Sept ans plus tard, près de 300 situations ont été suivies, annonce le Département de la jeunesse, de l’environnement et de la sécurité (DJES). Et les signalements augmentent, notamment chez les mineurs. Pour pérenniser ce dispositif, le gouvernement cantonal adopte un nouveau cadre légal, la LPREV, qui fonde une Unité de prévention des radicalisations (UPRAD). À sa tête, Serge Terribilini, actuel préfet de Lausanne.
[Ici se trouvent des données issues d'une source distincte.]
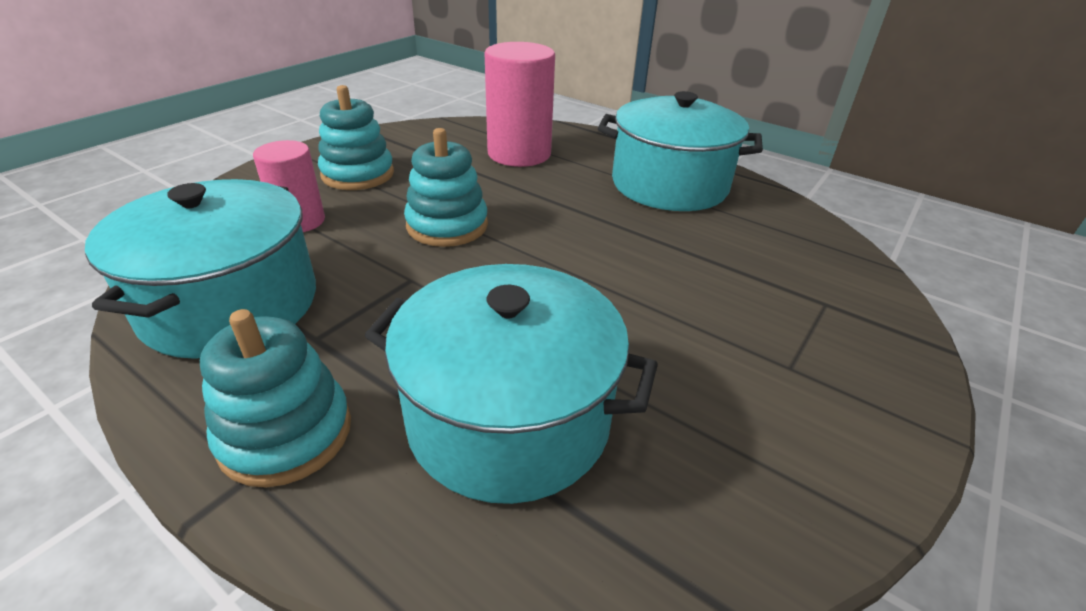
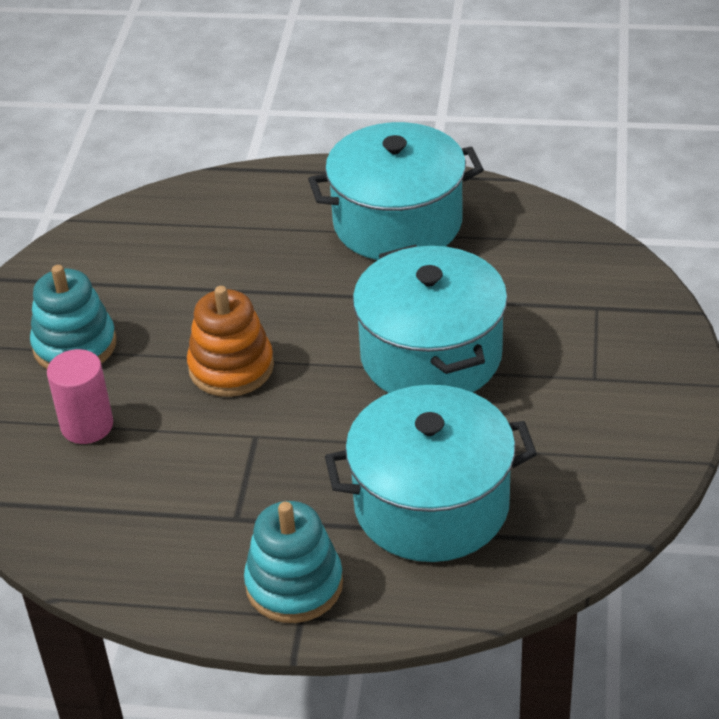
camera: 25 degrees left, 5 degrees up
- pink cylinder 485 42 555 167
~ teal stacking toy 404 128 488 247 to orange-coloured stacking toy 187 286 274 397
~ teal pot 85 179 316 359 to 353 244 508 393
Guillaume Tell ou Andrew Tate, même combat


Mais un détail de la communication officielle interpelle : pour justifier son inquiétude, l’État cite « la montée en puissance de certains phénomènes comme le masculinisme, le complotisme ou le souverainisme. »

Extrait du communiqué de l’État de Vaud.

Oui, vous avez bien lu. À l’État, le souverainisme semble désormais susciter la même inquiétude que la haine des femmes ou l’obsession de pouvoirs occultes censés manipuler le monde. Dans un contexte où l’Union démocratique du centre (UDC), premier parti de Suisse, dénonce un « traité de soumission totale à l’UE » concernant le paquet d’accords qui sera soumis au vote de la population, cette mise en garde a de quoi susciter un certain scepticisme.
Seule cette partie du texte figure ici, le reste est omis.